Trajan’s Column was built in 113 A.D. at the edge of the Roman Forum to commemorate the Emperor Trajan’s victories over the Dacians in what is now Romania and its neighbors. What is so amazing is that it is still there, in the same place, looking much like it did two thousand years ago. It is the model for every memorial column put up ever since. A pope put a statue of Saint Peter on the top in the sixteenth century, but that didn’t have much effect. Susan and I were just returning from lunch in the café at the top of the Vittoriano, when we saw this scene from the front steps. It had rained several times that day and was about to pour again. The dark clouds that were coming out of the East were moving very fast.
This is a view over the center of historic Lisbon (the Baixa) to the Castelo São Jorge on the Alfama hill to the East. The castle was Roman, then Visigothic, then Moorish. The view is from the cliff on the Western side of downtown (the Bairo Alto) where we usually stay. We’ve spent months in Lisbon and it is one of the places I feel most at home in. It’s like a tiny New York with people from everywhere and lots of neighborhoods to explore.
There are miradouros (scenic view platforms) all over Lisbon. This one had a palm tree in the foreground in silhouette because of the bright sun flooding the city. I thought that it made the landscape much more interesting to cut it with the tree-trunk in the foreground.
This is the Canal de la Robine in the city of Narbonne, France. When the Canal du Midi was built by Louis XIV, the businessmen of Narbonne realized that it didn’t pass through the city and that their town would wither and die. So, they built a canal to connect to the new Canal du Midi. The bridge over the canal is the only bridge in France that is covered by buildings; and the city is a picturesque one with great public spaces.
My aim was to capture the mirror-like canal and the intense blue of the sky in the South of France, even on this winter day.
Carcassonne is a castle town on a hill in southwestern France. In the 1200s, the Pope and the king of France agreed to conquer this part of France. The locals were Langue d’Oc speaking Cathars. The Pope declared Cathars to be heretics and the French and Papal forces killed millions of Frenchmen. France got vast new territories and the Pope got to kill off millions who wouldn’t accept his authority. The fortified city of Carcassonne still survives from that period.

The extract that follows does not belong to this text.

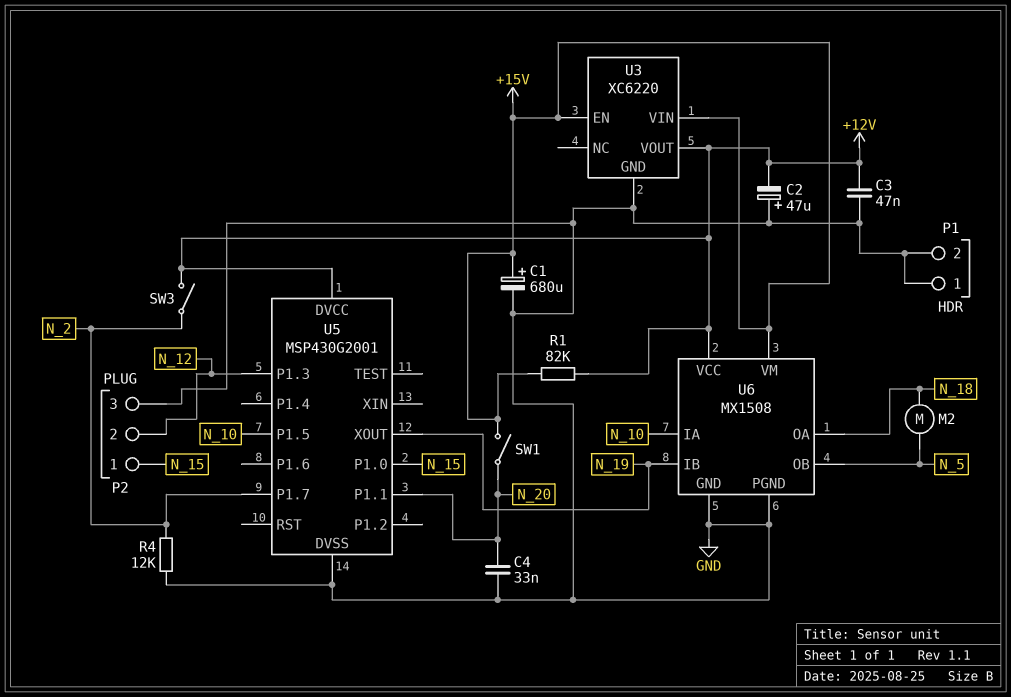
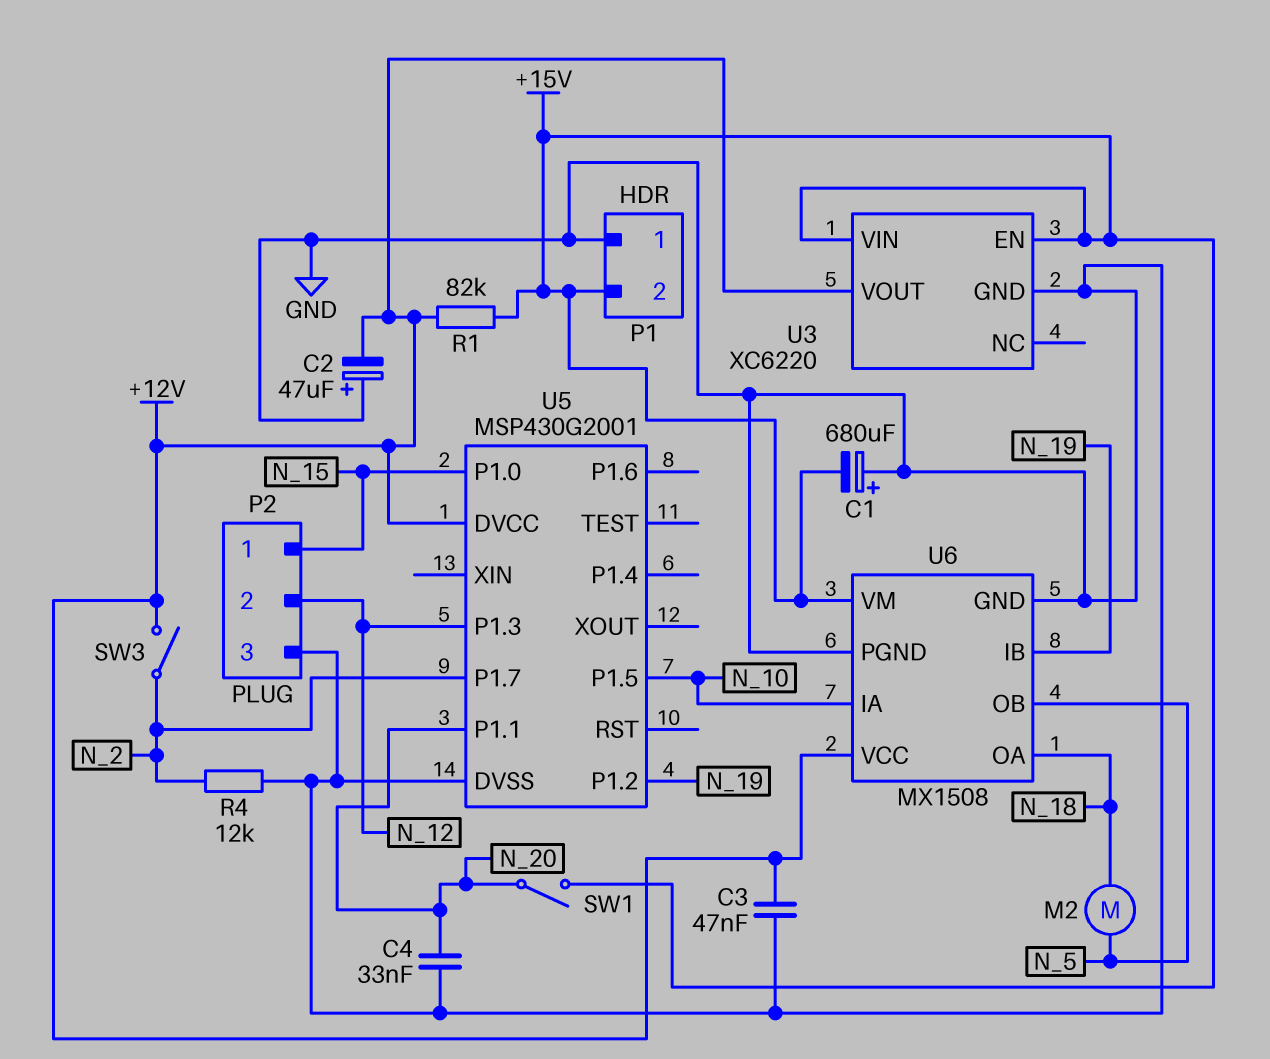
C1: 680uF (plus +15V, minus GND) -> 680uF (plus GND, minus +15V)
P1 pin 2: GND -> +15V
U5 pin P1.2: none -> N_19
U5 pin XOUT: N_19 -> none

This is one of two small paintings of Carcassonne. I was trying to capture the otherworldly, medieval look if the town in late February.
Carcassonne is a castle town in southwestern France. In the 1200s, the Pope and the king of France massacred millions of Frenchmen in this area in the Albigensian Crusade. Though the history is terrible, Carcassonne is beautiful and like a fairyland version of the Middle Ages.
This is one of two small paintings of Carcassonne. I was trying to capture the otherworldly, medieval look of the town in late February.
I had to visit the Acme supermarket early one winter morning to get eggs for the bed and breakfast. When I came out, I noticed the dark mass of Our Lady Star of the Sea across the parking lot. The pavement was wet and the dawn was dark and misty.
The scene reminded me of James McNeil Whistlers’ Nocturnes, especially those of the Houses of Parliament. He used to say he used his “special sauce” to get the liquid night effect. I guessed that his “special sauce” is glaze made of linseed oil and ultramarine blue – which is what I used.
This is one of my favorite spots in Rome. For some reason Renaissance Popes loved obelisks. This one is supported by a statue of an elephant by Gianlorenzo Bernini. It is in front of a church called Santa Maria Sopra Minerva – Saint Mary on top of Minerva – because it was built on top of a temple to Minerva. The building behind the elephant is the back of the Pantheon – the temple to all the gods.
In this painting, the subject is already pretty dramatic. The color of the limestone elephant, the sandstone obelisk, the brick Pantheon and the basalt pavement were an exercise in modulating the colors to make them interesting, and tying them together to make the painting cohesive.